On Tue, May 16, 2023 at 11:23:46AM -0500, Paul Gilmartin wrote:
> On Tue, 16 May 2023 11:06:59 -0500, John McKown wrote:
> 
> >In one of my C programs, I first read the RDW, did a ntohs() to convert
> >from mainframe to Intel integer, subtracted 4, then read that number of
> >bytes into a char[32768].
> >
> I'm Python-naive.  But trying to educate myself with the example,
> <https://docs.python.org/3/tutorial/inputoutput.html>:
>     with open('workfile', encoding="utf-8") as f:
>         read_data = f.read()

The default mode for python open is "rt" which is read text, not
binary.  So python will look for CR LF and alter your binary data.
The encoding="utf-8" is also invalid as the binary parts aren't utf-8
either and converting them will also break things (or raise an exception).

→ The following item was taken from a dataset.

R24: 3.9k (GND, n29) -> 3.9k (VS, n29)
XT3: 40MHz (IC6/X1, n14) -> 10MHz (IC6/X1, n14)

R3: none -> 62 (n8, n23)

> ... I see no explicit byte count.  Is that implied, perhaps by a declaration
> such as "char read_data[ LRECL ]"?

No, read() without an operand says to read to the end of the file,
everything...

read can be supplied with an operand saying the maximum amount to
read:  read(4) to read 4 bytes.  It might read less either because
it reached the end of the input file or because the input is
"interactive" (console? network?) and it just doesn't have any
more right now.

Here's what the python description says:

 |  read(self, size=-1, /)
 |      Read and return up to n bytes.
 |      
 |      If the argument is omitted, None, or negative, reads and
 |      returns all data until EOF.
 |      
 |      If the argument is positive, and the underlying raw stream is
 |      not 'interactive', multiple raw reads may be issued to satisfy
 |      the byte count (unless EOF is reached first).  But for
 |      interactive raw streams (as well as sockets and pipes), at most
 |      one raw read will be issued, and a short result does not imply
 |      that EOF is imminent.
 |      
 |      Returns an empty bytes object on EOF.
 |      
 |      Returns None if the underlying raw stream was open in non-blocking
 |      mode and no data is available at the moment.

In the mainframe world, many files are "binary" of some sort and dealing
with record boundries is normal and assumed.  This means for fixed length
records counting of LRECL bytes and for variable length records using
the length in the RDW to determine the record length.